Gridando, e scuotendolo fortemente, uscì. E il fanciullo diventò come morto, sicché molti dicevano: «È morto». Ma Gesù lo prese per mano, lo fece alzare ed egli stette in piedi. Entrato in casa, i suoi discepoli gli domandavano in privato: «Perché noi non siamo riusciti a scacciarlo?». Ed egli disse loro: «Questa specie di demòni non si può scacciare in alcun modo, se non con la preghiera»

Parola del Signore

Contemplo:

Fate bene attenzione, miei figlioli: il tesoro del cristiano non è sulla terra, ma in cielo. Il nostro pensiero perciò deve volgersi dov’è il nostro tesoro. Questo è il bel compito dell’uomo: pregare ed amare.
Se voi pregate ed amate, ecco, questa è la felicità dell’uomo sulla terra. La preghiera nient’altro è che l’unione con Dio.
Quando qualcuno ha il cuore puro e unito a Dio, è preso da una certa soavità e dolcezza che inebria, è purificato da una luce che si diffonde attorno a lui misteriosamente.
In questa unione intima, Dio e l’anima sono come due pezzi di cera fusi insieme, che nessuno può più separare. Come è bella questa unione di Dio con la sua piccola creatura!
È una felicità questa che non si può comprendere. Noi eravamo diventati indegni di pregare. Dio però nella sua bontà, ci ha permesso di parlare con lui.
La nostra preghiera è incenso a lui quanto mai gradito.
Figlioli miei, il vostro cuore è piccolo, ma la preghiera io dilata e lo rende capace di amare Dio.
La preghiera ci fa pregustare il cielo, come qualcosa che discende a noi dal paradiso. Non ci lascia mai senza dolcezza. Infatti è miele che stilla nell’anima e fa che tutto sia dolce.
Nella preghiera ben fatta i dolori si sciolgono come neve al sole.

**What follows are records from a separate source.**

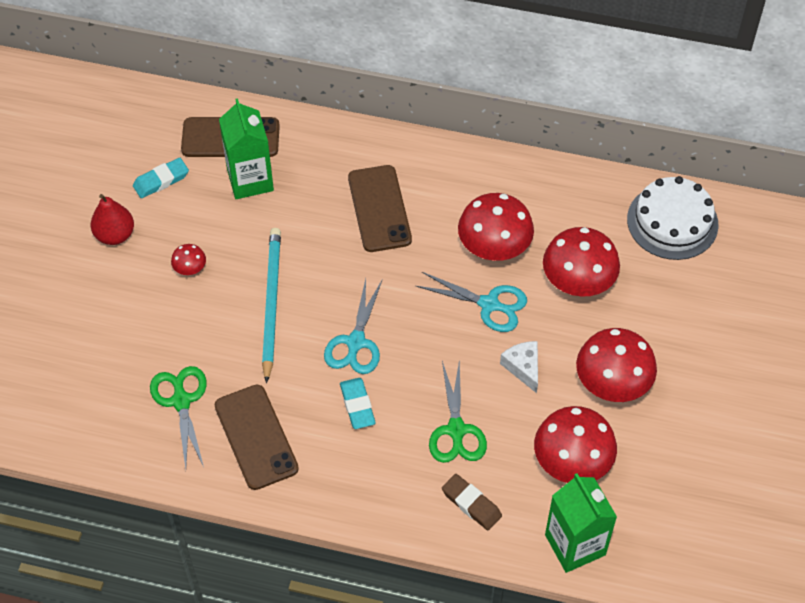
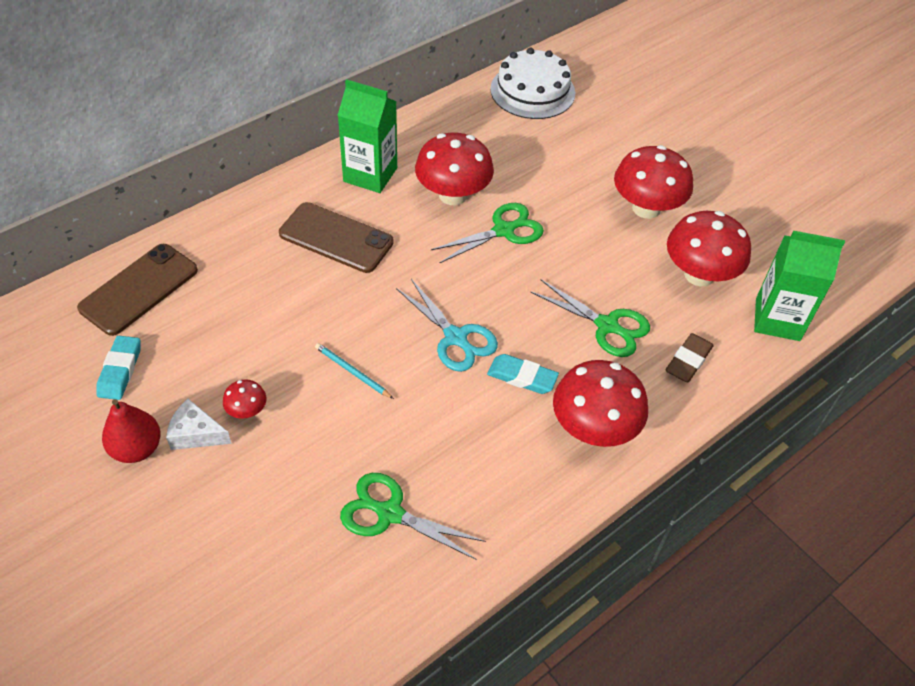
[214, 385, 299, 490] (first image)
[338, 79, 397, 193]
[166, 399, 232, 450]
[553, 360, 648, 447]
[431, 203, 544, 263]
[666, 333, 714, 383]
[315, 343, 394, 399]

Commento al Vangelo di oggi:

Tutti siamo in un certo modo nella condizione del ragazzo vessato dal demonio quando non riusciamo a dominare la nostra volontà, quando siamo combattuti nei nostri sentimenti e nelle nostre scelte, quando siamo irrequieti e turbati.
In quei momenti bisogna invocare Gesù, come il padre del ragazzo che dice: “Aumenta la mia fede, abbi pietà della mia debolezza nella fede e accrescila Tu per potermi esaudire”.
Se invochiamo il Signore, Egli ci libera, mette calma nei nostri pensieri e nei nostri sentimenti.
Gesù mentre fa questi incontri sta salendo insieme con i discepoli a Gerusalemme, dove compirà la sua missione celebrando la Pasqua con il sacrificio di se stesso , e quindi tutto quello che fa, tutti i miracoli, le guarigioni che opera sono già il frutto di quello che sarà il suo sacrificio redentore.
La sua voce potente scaccia il maligno, le sue mani pietose e delicate di uomo sollevano il ragazzo da terra, gli danno la vita quasi come fosse una risurrezione. Gesù è davvero la mano del Padre che viene a cercarci, ci solleva, ci prende per mano e ci riconduce a casa.